Despite early hope for a more M&A-friendly approach from the Trump administration, the landscape for acquisition has grown more uncertain in recent weeks as concerns around tariffs, regulatory shifts and the potential impact of new antitrust policies have increased. But treasury teams at life sciences companies say they are still preparing to pursue M&A. The motivation? Looming revenue shortfalls as patent protections expire and royalty streams dry up. - A growing number of top-selling prescription drugs will lose patent protection over the next several years—allowing lower-cost competitors to enter the market and erode revenue—pushing companies to find new sources of income through acquisitions.
- “We’re going to lose royalties in the next few years,” one member said. “And we’re going to need to replace that.”
A coming wave of “LOE” risk. The chart above, presented in the session by Bernstein Research senior analyst for US biotech Will Pickering, shows a sharp rise in the annual revenue at risk as major drug patents expire—an industry pattern known as the loss of exclusivity, or LOE. The dotted lines, as added by Bernstein pharma analyst Courtney Breen, show the average LOE for two periods, with 2025-2030 expected to more than double the LOE of the previous 15 years.

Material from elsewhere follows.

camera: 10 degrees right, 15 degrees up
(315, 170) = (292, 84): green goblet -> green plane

- “What the chart on this slide depicts is the peak sales of drugs across the industry that are rolling off due to patent cliffs each year,” Dr. Pickering said. “As you can see, it’s a lot higher over the next five years, as opposed to the past.”

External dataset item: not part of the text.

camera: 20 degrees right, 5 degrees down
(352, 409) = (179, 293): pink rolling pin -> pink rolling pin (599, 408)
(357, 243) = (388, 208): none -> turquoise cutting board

- “It may take longer for deals to materialize, given recent news, but M&A is going to have to get done at some point, the chart clearly shows that,” he said. “It’s just a question of when does it happen: is it going to be later this year, or the first half of next year? Maybe some deals have been pushed into 2026, but that’s the bottom line.”
Preparing to pounce. Multiple members in the meeting said they expect business development spending to pick back up, particularly in M&A deals. A number of treasurers have excess cash on their balance sheet and said they could see an acquisition making sense.
- “We have lots of cash, and though there’s no M&A deal recently announced, I can’t imagine there are no deals this year,” one member said.
- Another member said his company is seriously evaluating the funding strategy for their next M&A deal as they stare down critical royalties expiring soon—but are cautious of how rating agencies may react to deals in the current market.
Creativity amid capital constraints. Grappling with cash flow constraints and the need to secure future revenue is prompting more innovative approaches to deal structure, according to a Societe Generale presenter. “Where there’s uncertainty, you’re going to see more creativity,” he said at the meeting.
- “You’re not going to be able to raise capital at the same rates, so there’s going to be some hard thinking as to what’s the best way to create value, and to preserve value.”
- He added that while recent years saw healthcare lose favor among investors, “there will be reversion to the mean,” driven in part by the long-term M&A pressure created by the patent cliff. “I believe the worst is behind us.”